Berdasarkan pikiran-pikiran filsafat yang dilahirkan dari berjuta-juta manusia dalam perjuangan hidupnya sehari-hari, maka para filosof, menurut keyakinannya masing-masing mengadakan penelitian dan seterusnya menyusun sistim filsafat tertentu yang lengkap dan konsisten. Dengan perkataan lain suatu sistim filsafat mencerminkan keadaan dunia semesta ini (alam masyarakat dan pikiran) secara menyeluruh, mendasar dan umum, atau sebuah sistim filsafat itu menyatakan keadaam dunia secara teori; dan dengan teori itu kita gunakan untuk memecahkan masalah-masalah konkrit dan khusus yang kita hadapi dalam kehidupan sehari-hari.
Sudah tentu, filsafat itu mengalami perkembangan. Bermula pada jaman Yunani kuno, filsafat sudah mencakup segala macam pengetahuan bahkan segala macam keterampilan, semua seni dan kerajinan tangan (art and craft), sehingga filsafat pada saat itu mengandung arti: suka mengejar segala macam keterangan, pengetahuan dan kebijaksanaan, hingga merupakan bidang yang sangat luas.
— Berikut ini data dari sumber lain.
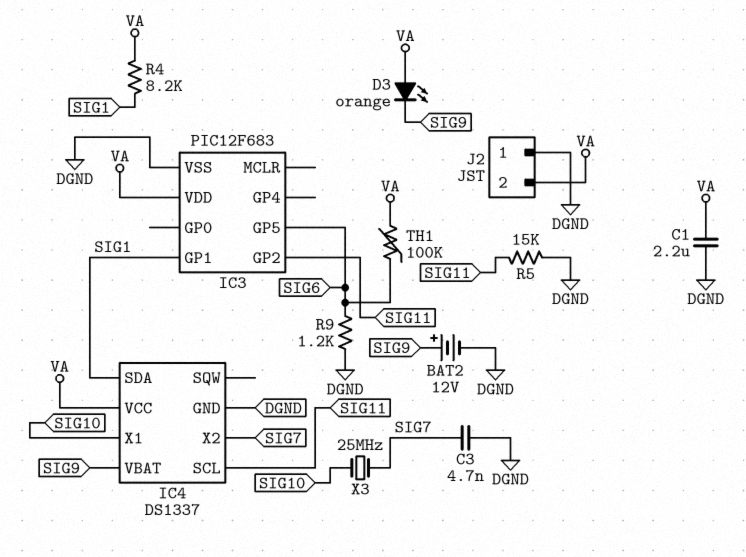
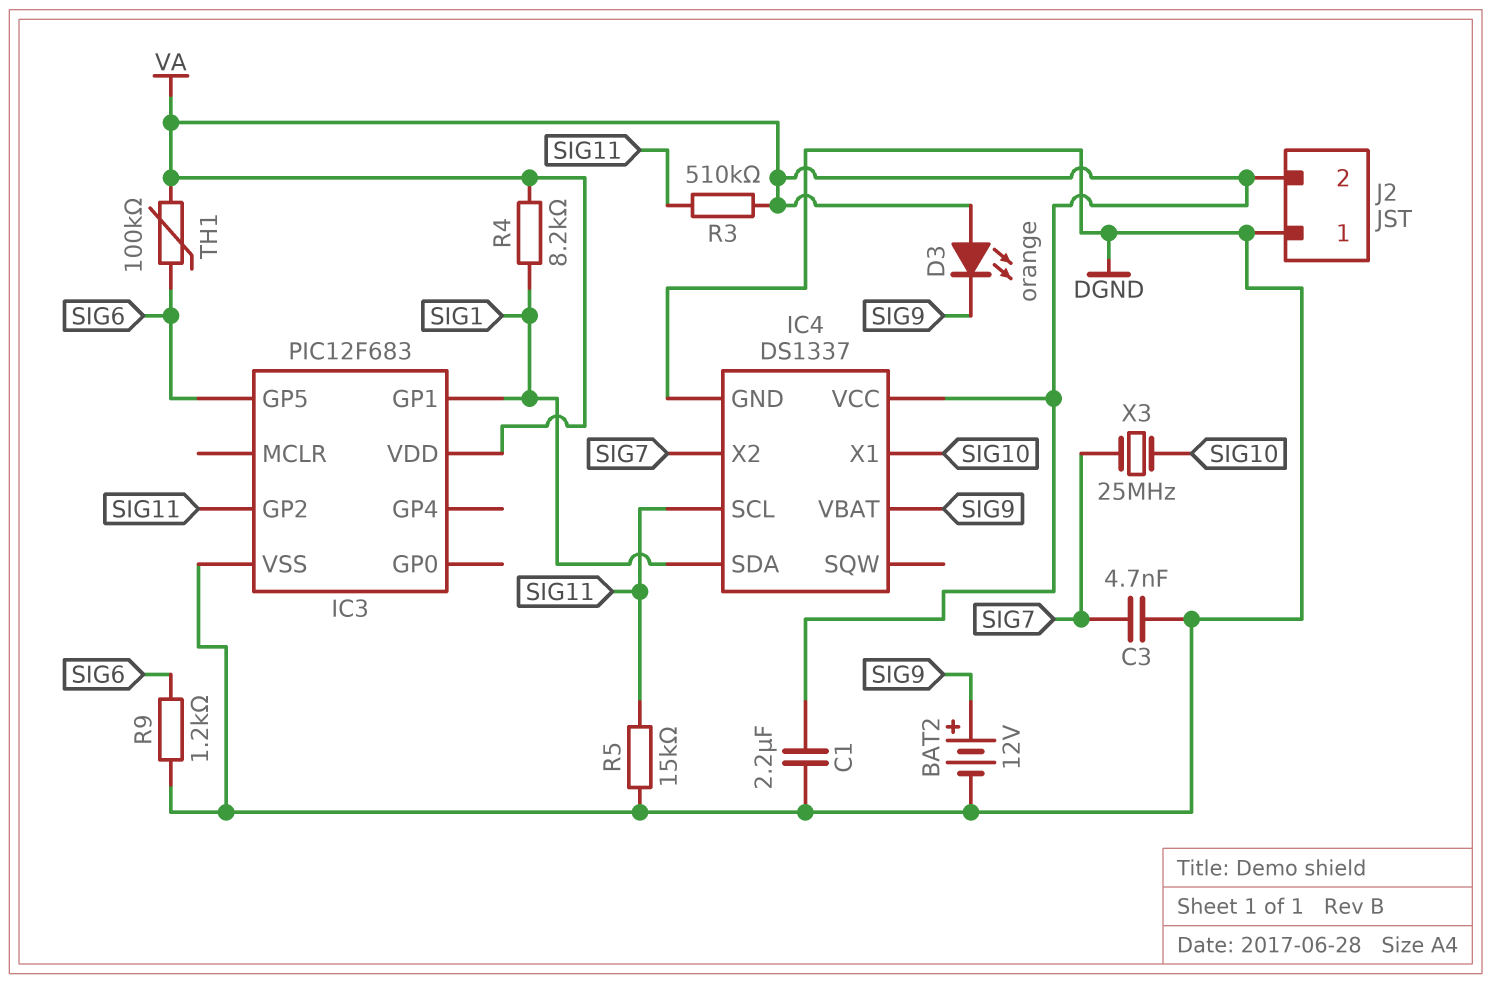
R3: none -> 510k (SIG11, VA)

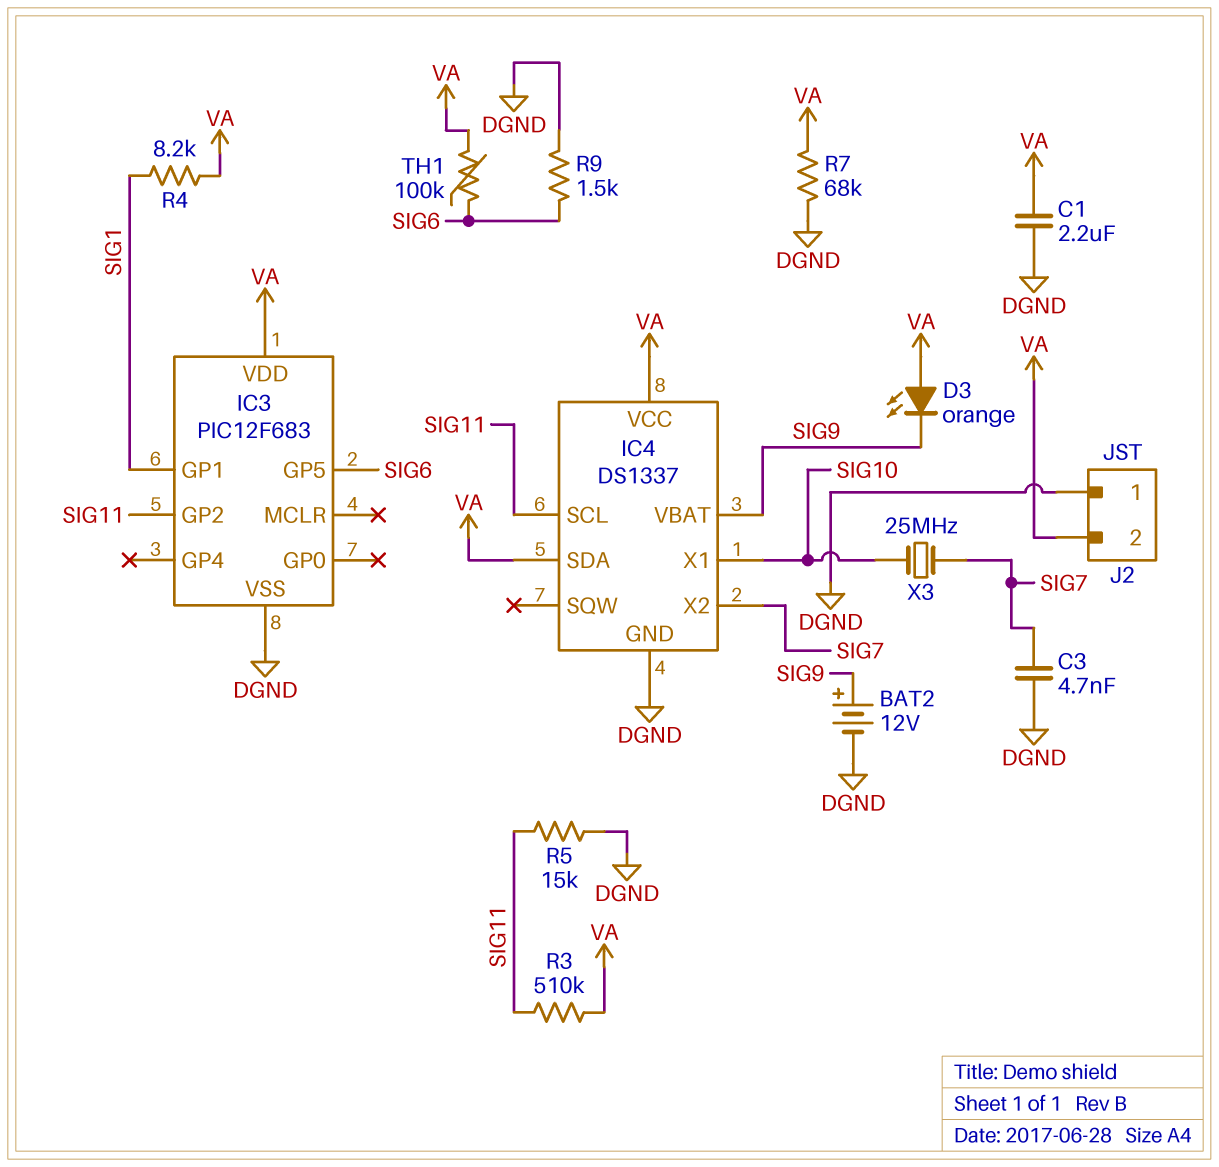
IC4 pin SDA: SIG1 -> VA
R7: none -> 68k (DGND, VA)
R9: 1.2k (DGND, SIG6) -> 1.5k (DGND, SIG6)

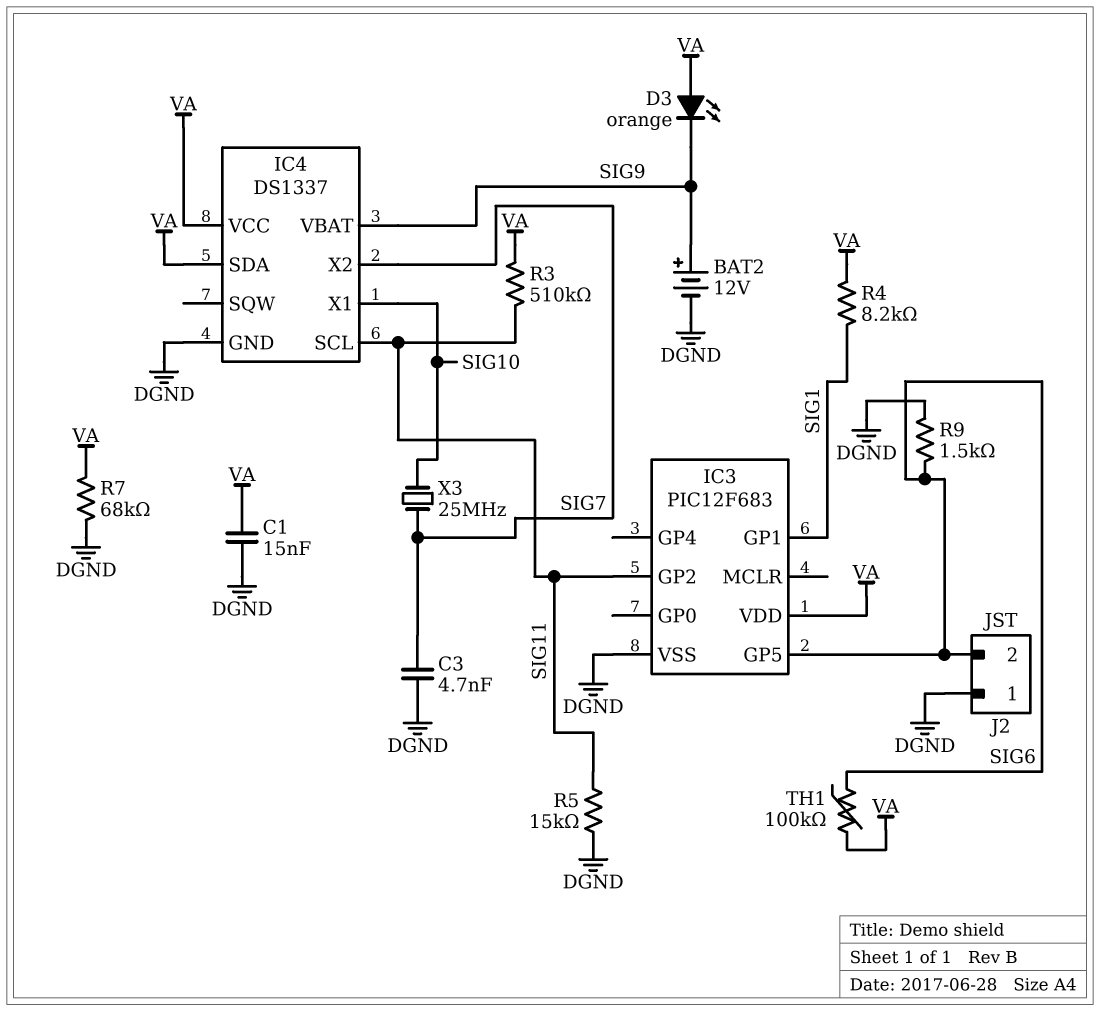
C1: 2.2uF (DGND, VA) -> 15nF (DGND, VA)
J2 pin 2: VA -> SIG6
Dengan makin berkembangnya pengetahuan manusia terhadap dunia sekelilingnya, maka timbulah spesialisasi dalam pengetahuan, terciptalah berbagai macam ilmu pengetahuan khusus, alam ataupun sosial. Akibatnya pengetahuan-pengetahuan satu demi satu keluar dari bingkai filsafat dan memasuki cabang-cabang ilmu khusus masing-masing. Filsafat alam masuk ke dalam ilmu alam, filsafat hukum masuk ke dalam ilmu hukum, filsafat sejarah masuk ke dalam ilmu sejarah dsb. Dan yang terakhir yang keluar dari filsafat adalah ilmu psikologi. Lalu apakah yang masih tertinggal dalam ilmu filsafat ? Yang tertinggal adalah cara berpikir atau metode berpikir. Sungguhpun demikian sampai sekarang filsafat masih mempertahan lima subyek persoalan yang diakui oleh umum yaitu: etika, politik, logika, estetika dan metafisika. Secara umum ilmu filsafat adalah suatu bidang studi tentang saling hubungan antara pikiran manusia atau dunia subyektif dengan keadaan di sekelilingnya atau dunia obyektif.
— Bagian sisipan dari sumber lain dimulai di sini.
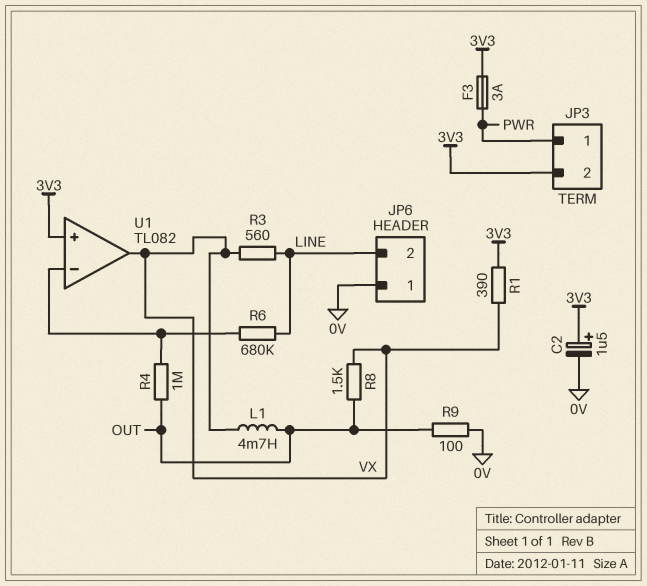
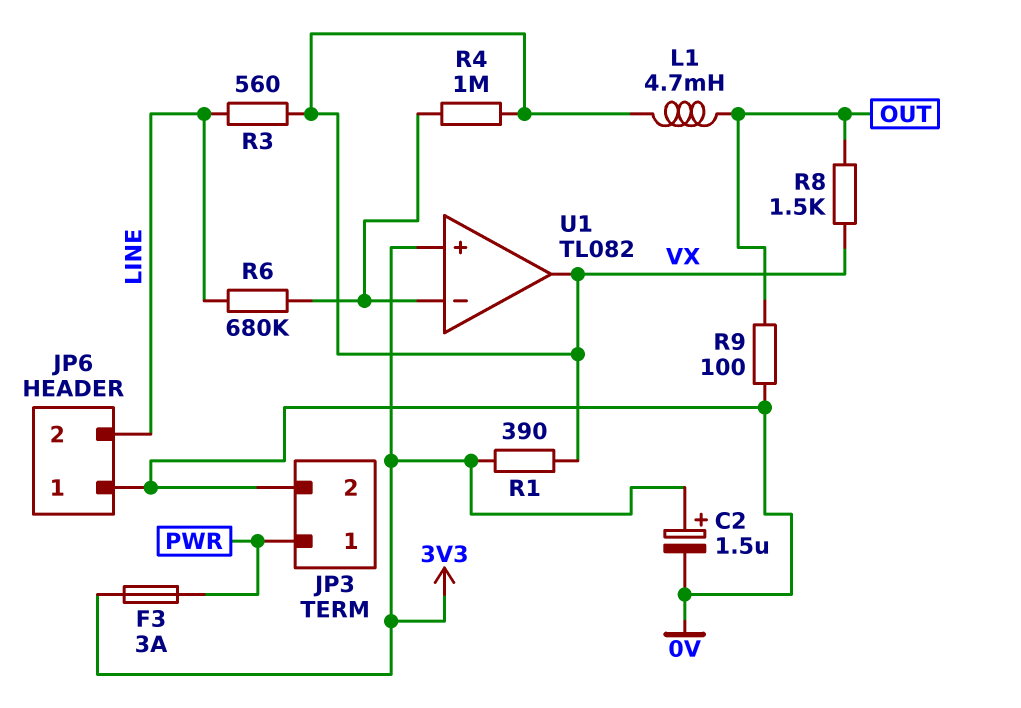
JP3 pin 2: 3V3 -> 0V
R4: 1M (OUT, U1/in-) -> 1M (U1/in-, VX)

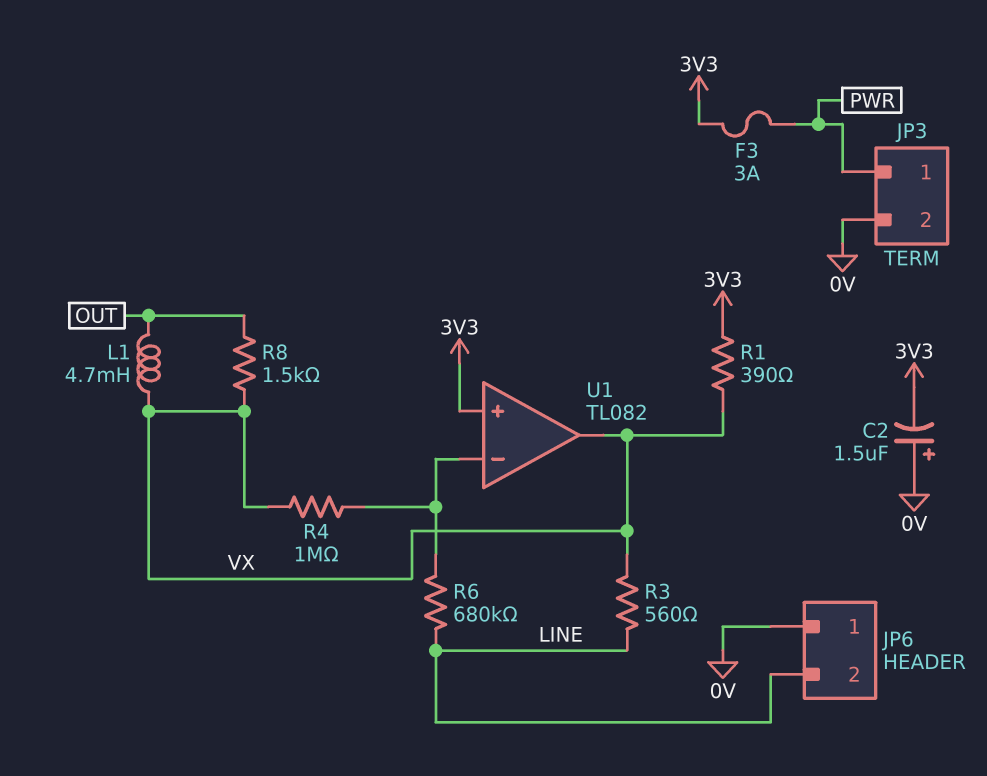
C2: 1.5uF (plus 3V3, minus 0V) -> 1.5uF (plus 0V, minus 3V3)
R9: 100 (0V, OUT) -> none

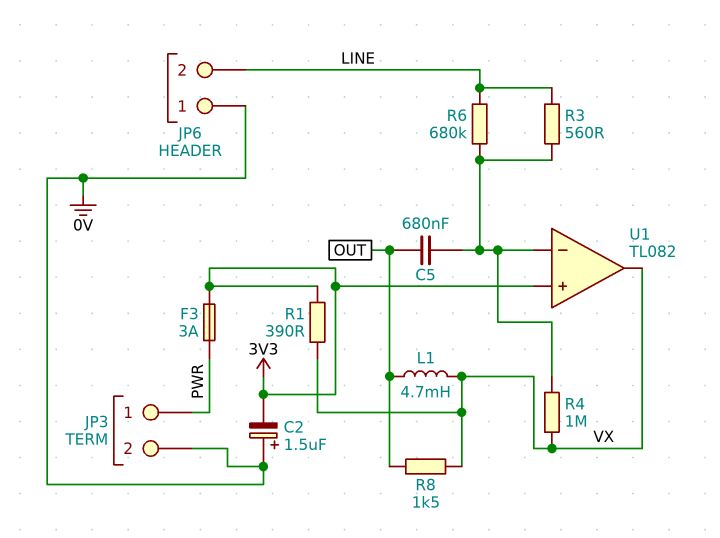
C5: none -> 680nF (OUT, U1/in-)
R3: 560 (LINE, VX) -> 560 (LINE, U1/in-)

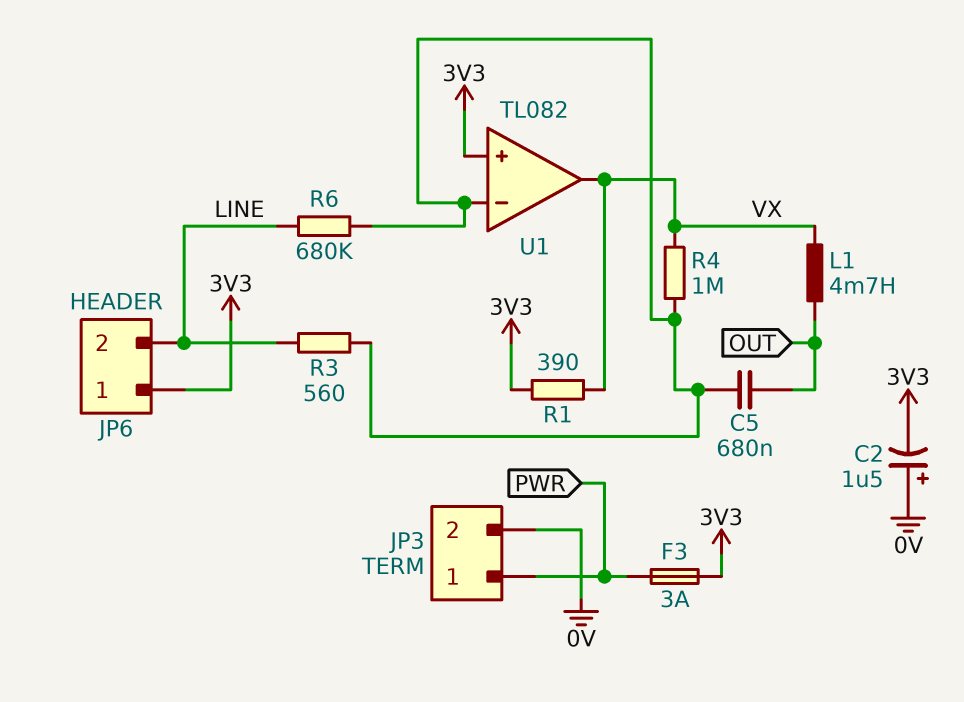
JP6 pin 1: 0V -> 3V3
R8: 1.5k (OUT, VX) -> none

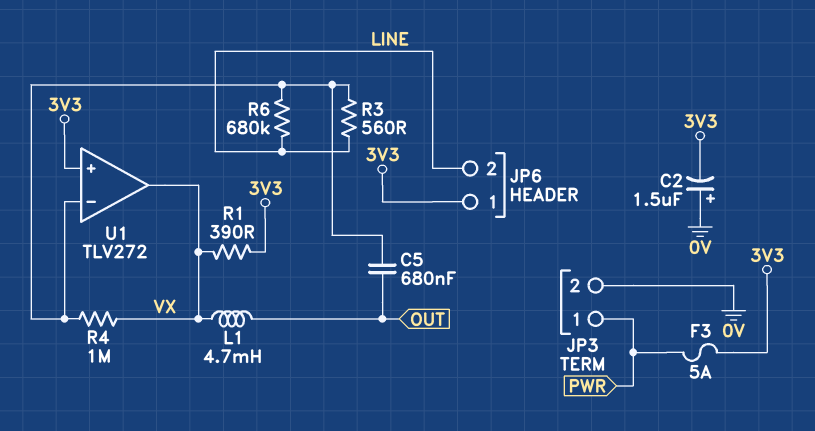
F3: 3A (3V3, PWR) -> 5A (3V3, PWR)
U1: TL082 -> TLV272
Masalah terpokok dalam Filsafat

Seperti yang telah dikemukakan bahwa filsafat adalah studi tentang hubungan antara fikiran manusia dan keadaan sekelilingnya, antara dunia subjektip dan dunia objektip. Dalam hubungan antara pikiran atau ide manusia dan keadaan atau kenyataan di sekelilingnya itu, sudah tentu banyak terdapat persoalan. Tetapi diantaranya, yang paling pokok dan mendasar adalah antara fikiran dan keadaan atau antara ide dan materi, yang manakah yang lebih dahulu. Ini menjadi masalah yang terpokok dan paling mendasar, karena setiap sistim filsafat atau pandangan dunia, mau tak mau harus menjawab hal ini. Dan jawabannya adalah menjadi pangkal tolak pandangan filsafatnya.
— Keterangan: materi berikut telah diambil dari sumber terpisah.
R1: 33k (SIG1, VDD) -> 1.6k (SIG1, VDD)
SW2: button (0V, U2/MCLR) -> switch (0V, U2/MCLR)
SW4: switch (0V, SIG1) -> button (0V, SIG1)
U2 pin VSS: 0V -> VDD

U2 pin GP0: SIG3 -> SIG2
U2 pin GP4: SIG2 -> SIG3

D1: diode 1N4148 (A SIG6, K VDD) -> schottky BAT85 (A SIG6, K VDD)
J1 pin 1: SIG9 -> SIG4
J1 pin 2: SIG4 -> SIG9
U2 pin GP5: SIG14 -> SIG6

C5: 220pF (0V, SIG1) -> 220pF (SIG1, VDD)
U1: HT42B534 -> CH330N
Dalam dunia filsafat terdapat banyak macam aliran atau sistim filsafat, tetapi jawaban terhadap masalah pokok ini terbagi dalam dua kubu sistim filsafat yang besar. bagi mereka yang berpendapat bahwa pikiran atau ide ada terlebih dahulu atau primer dan keadaan atau materi adalah sekunder, karena dilahirkan atau ditentukan oleh pikiran, maka mereka tergolong dalam kubu IDEALISME. Misalnya mereka yang mengatakan : sebelum gedung pencakar langit itu ada, terlebih dahulu ia sudah ada didalam otak sang insinyur yang merancang pembangunannya. Kemudian idenya itu dituangkan dalam gambar cetak biru dan akhirnya dibangunlah gedung itu berdasarkan gambar tadi. Jadi gedung itu adalah perwujudan kongkrit dari ide yang sudah ada lebih dahulu. Demikian pula sebelum Indonesia merdeka, ide atau gagasan tentang indonesia itu sudah ada lebih dahulu dalam pikiran pejuang nasional kita, di dalam pikiran rakyat indonesia.
Sebaliknya mereka yang berpendapat, bahwa keadaan atau materi itu primer dan pikiran atau idea itu sekunder, tergolong dalam kubu MATERIALISME. Terlihat misalnya, bahwa keadaan penghidupan manusia yang membutuhkan tempat berteduh telah melahirkan ide dialam pikirannya untuk membangun rumah. Oleh karena di dalam kota-kota besar jumlah penduduk membesar, maka kebutuhan tanah untuk perumahan akan makin besar pula, sehingga harga tanah akan membumbung tinggi, dan keadaan ini yang menimbulkan ide untuk membangun rumah bertingkat. Demikian juga idea tentang Indonesia merdeka dilahirkan oleh keadaan hidup bangsa dan rakyat Indonesia yang menderita karena penindasan dan penghisapan kolonialisme. Jadi idea atau pikiran itu tak lain adalah pemurnian atau refleksi keadaan atau kenyataan yang material.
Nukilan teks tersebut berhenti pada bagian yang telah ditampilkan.